Single by Mac Miller featuring Anderson .Paak

from the album The Divine Feminine
- Released: July 28, 2016
- Studio: Jungle City Studios; Blast Off Productions (both in New York City);
- Genre: Pop-rap; R&B; jazz-funk;
- Length: 5:05
- Label: REMember Music; Warner Bros.;
- Songwriters: Malcolm McCormick; David Pimentel; Brandon Anderson;
- Producer: Pomo

Mac Miller singles chronology
| "Weekend" (2016) | "Dang!" (2016) | "Into You (Alex Ghenea Remix)" (2016) |

Anderson .Paak singles chronology
| "Dance Off" (2016) | "Dang!" (2016) | "'Til It's Over" (2018) |

Music video
- "Dang!" on YouTube

= Dang! (song) =

2016 single by Mac Miller

"Dang!" is a song by American rapper Mac Miller featuring American rapper Anderson .Paak.

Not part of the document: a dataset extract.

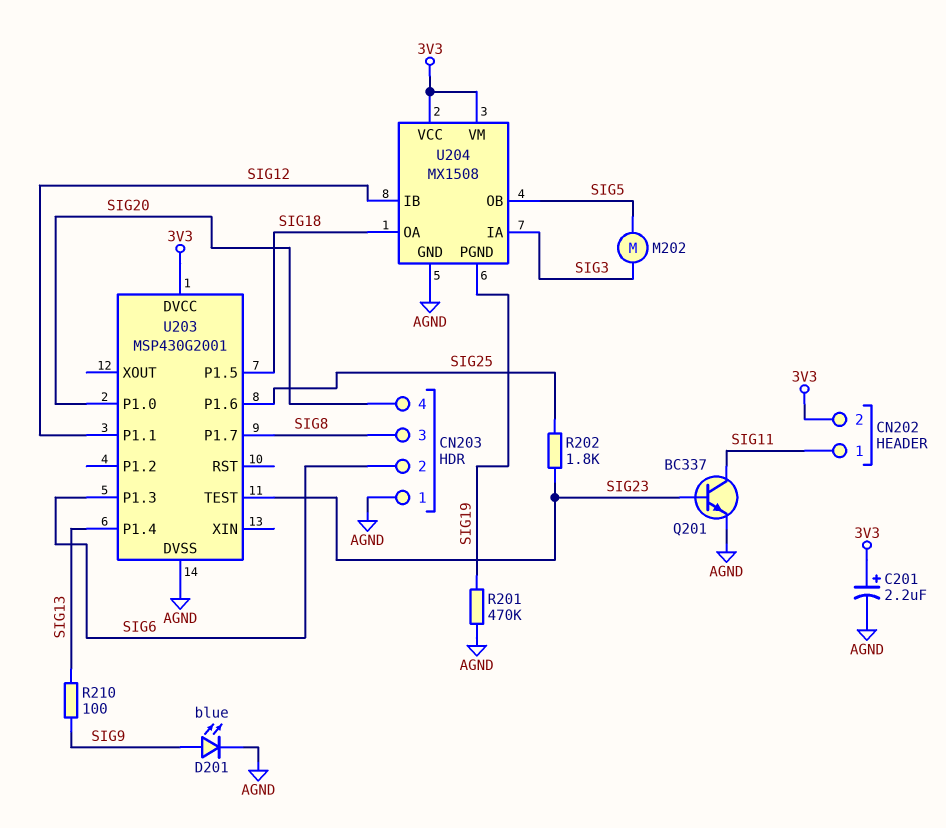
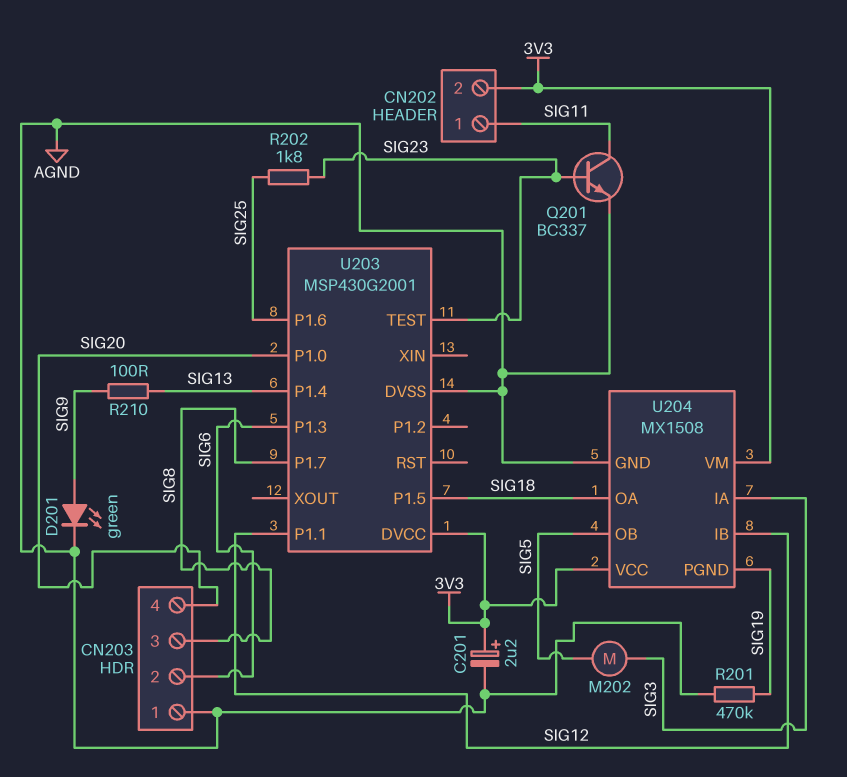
D201: LED blue (A SIG9, K AGND) -> LED green (A SIG9, K AGND)

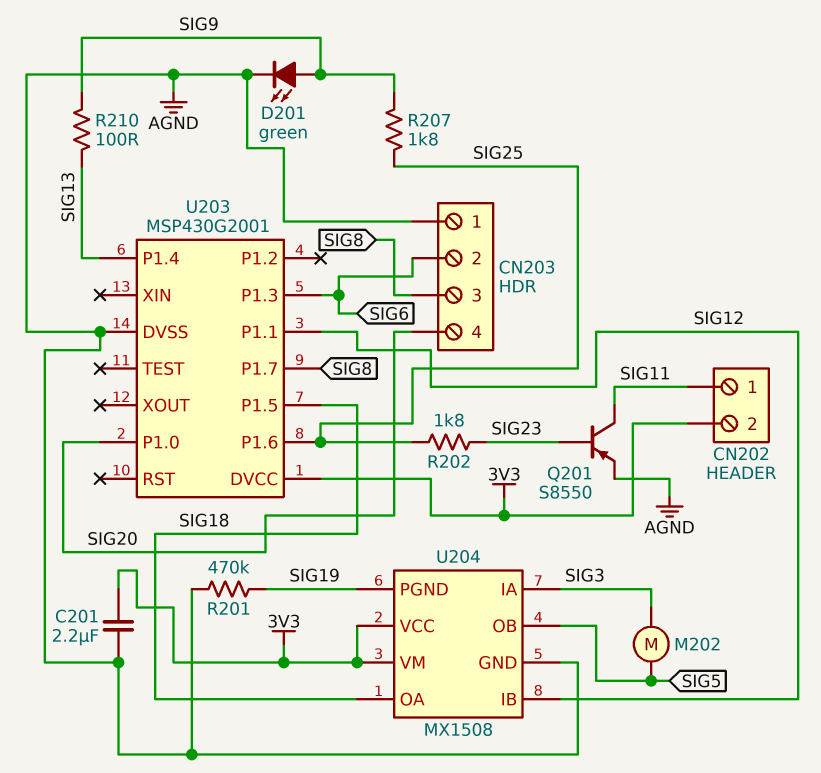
C201: 2.2uF (plus 3V3, minus AGND) -> 2.2uF (3V3, AGND)
Q201: NPN BC337 (B SIG23, C SIG11, E AGND) -> PNP S8550 (B SIG23, C SIG11, E AGND)
R207: none -> 1.8k (SIG9, SIG25)
U203 pin TEST: SIG23 -> none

It was released on July 28, 2016, as the lead single from Miller's fourth studio album The Divine Feminine (2016).

== Composition ==
Matthew Strauss of Pitchfork has described the song having an "addictive" funk instrumental that "features horns by Juilliard students." In an interview with Genius, Mac Miller revealed that Anderson .Paak "wrote the song for people who passed away."

==Live performances==
Miller and Paak performed "Dang!" on The Late Show with Stephen Colbert on September 15, 2016. At the One Love Manchester benefit concert on June 4, 2017, Miller performed the song with singer Ariana Grande, who subbed in for Paak.

== Track listing ==
- Digital download
1. "Dang!" featuring Anderson .Paak – 5:05
- Digital download – Radio Edit
2. "Dang!" (Radio Edit) featuring Anderson .Paak – 4:01

== Credits and personnel ==
Credits and personnel adapted from Tidal and The Divine Feminines liner notes.

Recording
- Recorded at Jungle City Studios (New York City) and Blast Off Productions (New York City)
- Mixed at Encore Recording Studios (Burbank, California)
- Mastered at Sterling Sound (New York City)

Personnel

- Mac Miller – lead vocals, songwriting
- Anderson .Paak – secondary vocals, songwriting
- David "Pomo" Pimentel – production, songwriting, bass guitar, drums, keyboards
- Danny McKinnon – guitar
- Braxton Cook – horn
- Enrique Sanchez – horn
- Jeffery Oliver – horn
- Julian Lee – horn
- Derek Ali – mixing
- Chris Gehringer – mastering
- Nicholas Cavalieri – recording
- Zeke Mishanec – recording
- Brendan Silas Parry – recording assistant

== Charts ==

| Chart (2016) | Peak position |
|---|---|
| Australia (ARIA) | 99 |
| Belgium (Ultratip Bubbling Under Flanders) | 3 |
| France (SNEP) | 128 |
| Mexico Ingles Airplay (Billboard) | 37 |
| US Bubbling Under Hot 100 (Billboard) | 7 |
| US Hot R&B/Hip-Hop Songs (Billboard) | 45 |
| US Rhythmic Airplay (Billboard) | 20 |

== Certifications ==

| Region | Certification | Certified units/sales |
| Denmark (IFPI Danmark) | Gold | 45,000^{‡} |
| France (SNEP) | Gold | 100,000^{‡} |
| New Zealand (RMNZ) | 2× Platinum | 60,000^{‡} |
| Portugal (AFP) | Gold | 5,000^{‡} |
| United Kingdom (BPI) | Gold | 400,000^{‡} |
| United States (RIAA) | Platinum | 1,000,000^{‡} |
^{‡} Sales+streaming figures based on certification alone.